La interconexión entre teoría sociológica y procesos históricos, estudiados en cierto detalle, no necesariamente como indicadores de grandes tendencias macrosociales, está en la base de la selección de textos para esta antología. En la Segunda parte se ven diversos aspectos del ciclo de la independencia, formativo de nuestras comunes nacionalidades, y de las luchas sociales que lo acompañaron. Se toman elementos teóricos de Weber, como el de la relación carismática, y de Hobsbawm, sobre la masa urbana preindustrial, y se analizan formas de liderazgo caudillista que implican la movilización social de sus seguidores.

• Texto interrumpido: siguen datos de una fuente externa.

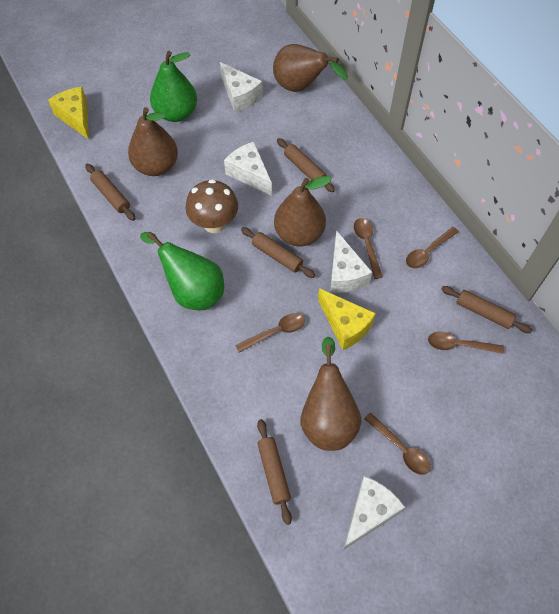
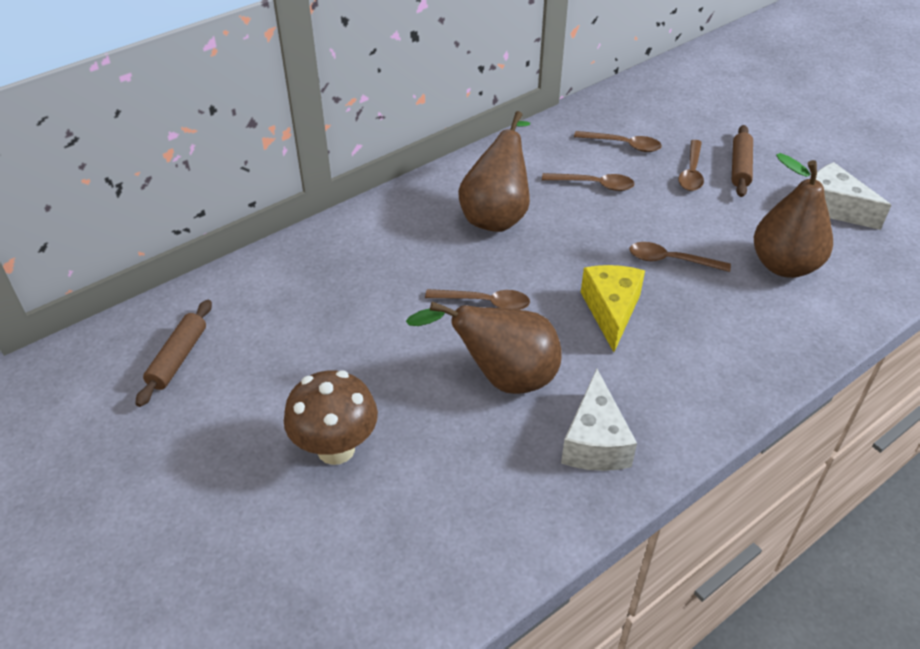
brown pear: 4 -> 3
brown rolling pin: 5 -> 2
green pear: 2 -> 0
white cheese: 4 -> 2
yellow cheese: 2 -> 1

En la Tercera parte el concepto de clases sociales se considera centralmente, sobre todo en la perspectiva marxista, examinándose además el significado de lo que es una sociedad socialista, o sociedad sin clases. En la Cuarta parte se hace una mención de otras teorías sobre estratificación social, y de fenómenos políticos más recientes, que a menudo han sido englobados bajo el nombre de populismo. Ahí también se da la combinación entre elites dirigentes y masas movilizadas, aunque entra con mayor fuerza el elemento de organización autónoma de ese componente político. Finalmente, en la Quinta parte, toma la atención principal el tema de la democracia, y del equilibrio de poderes que está en su base. Por un lado, entre burocracia, parlamento y presidencia, nueva trilogía que de hecho Max Weber pone en lugar de la más clásica de ejecutivo, legislativo y judicial. Por otro, equilibrio entre demandas sectoriales de los diversos intereses y clases sociales, que deben ser compatibilizados por el gobierno en un arbitraje continuo, tanto más difícil cuanto más intenso es ese tironeo sectorial, o más limitados los recursos a distribuir. Un capítulo final intenta integrar en alguna medida los diversos aportes que van formando un edificio en construcción, el de la teoría sociológica.